Je vous dis comment ça va se finir : "démission" du directeur de cabinet d'Emmanuel Macron, Patrick Strzoda. Sa page Wikipedia a d'ailleurs été très subtilement modifiée ces tous derniers jours pour préparer les choses : "Le 5 juillet 2018, il est admis par limite d'âge à faire valoir ses droits à la retraite à compter du 6 octobre 2018. Le 20 juillet, il est entendu comme témoin dans l'enquête sur l'affaire Benalla". C'est lui qui a pris la "sanction" trop faible (alors que le président de la République était en Australie et n'a sans doute pas vu la vidéo) et qui dans les faits, n'a apparemment pas été appliquée (on peut même se demander s'il y a eu "sanction" finalement -- il faudrait savoir si 50 % des revenus de M. Benalla pour le mois de mais ont été déduits -- 5000 euros au lieu de 10.000 !! -- facile, la comptabilité, l'URSAAF etc... sauront dire). Ca va aussi dans le sens de la "mission de réorganisation" confiée à Alexis Kohler.
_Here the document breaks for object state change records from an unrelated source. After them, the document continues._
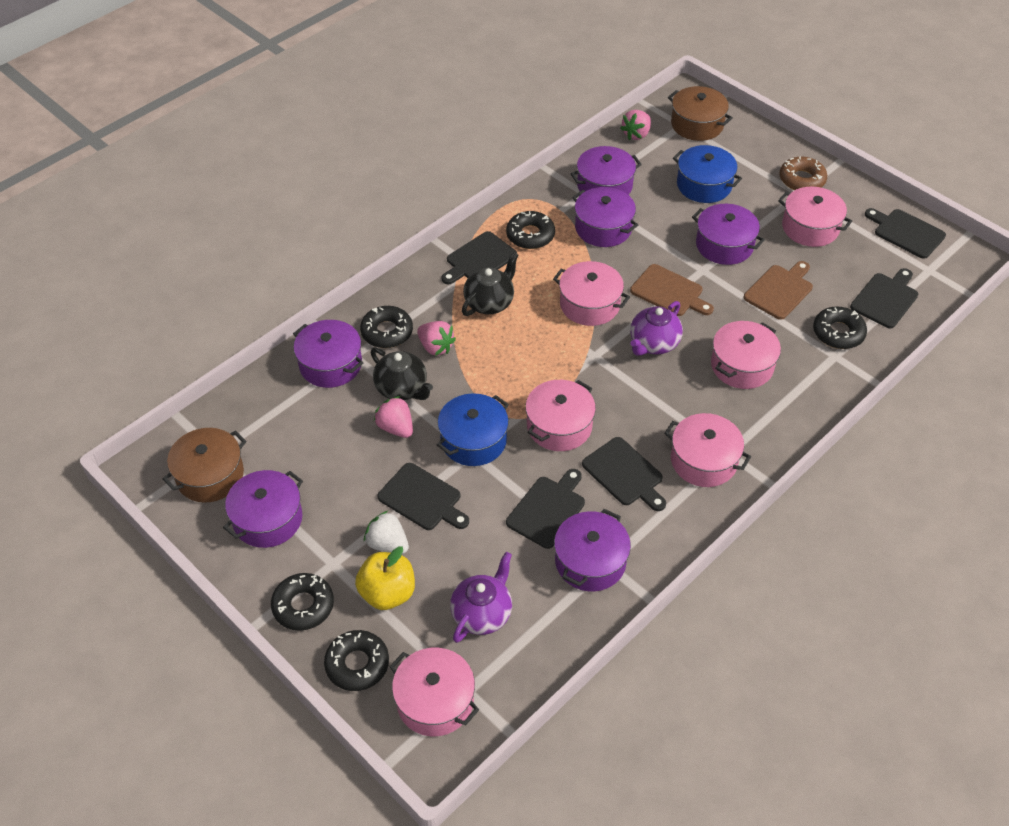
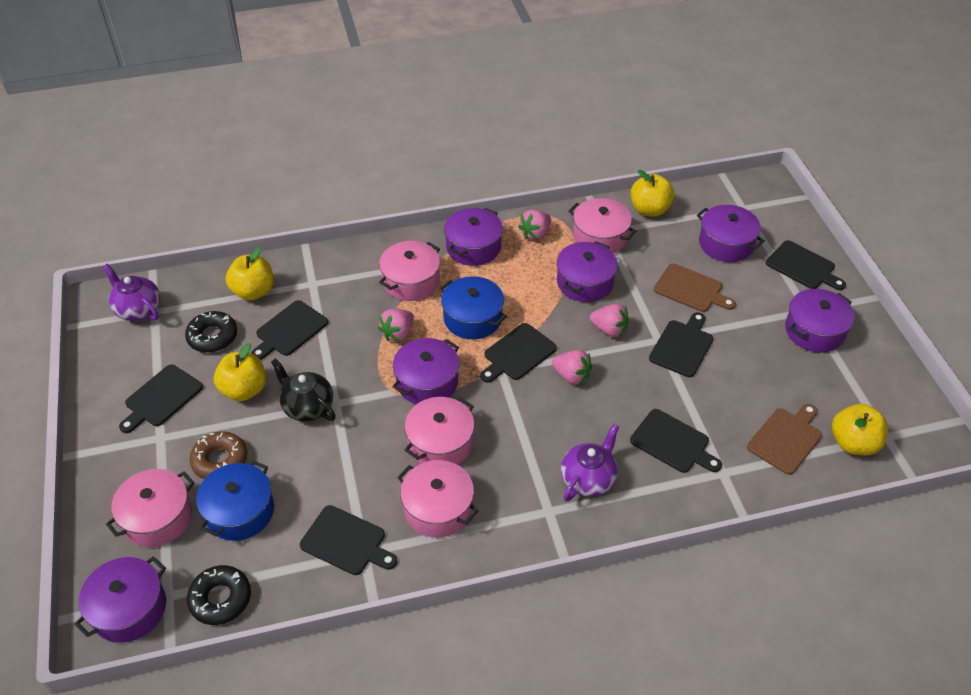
black cutting board: 6 -> 7
black donut: 5 -> 2
black teapot: 2 -> 1
brown pot: 2 -> 0
pink pot: 6 -> 5
pink strawberry: 3 -> 4
white strawberry: 1 -> 0
yellow apple: 1 -> 4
De toutes façons, tous les témoignages (ministre de l'Intérieur, préfet de police de Paris...) "pointent" vers le cabinet du président de la République... donc l'affaire est entendue.

Portrait de moije
23/juillet/2018 - 17h23

on se serait cru devant la diffusion d'un film avec De Funès , mais en moins drôle !

Portrait de MICMAH458
23/juillet/2018 - 14h30

Enfumage total : je n'étais au courant de rien, j'ai rien vu, on ne m'a rien dit.  J'ajoute que, s'il n'y avait pas eu les vidéo, on aurait aussi pu dire : pas vu, pas pris !!!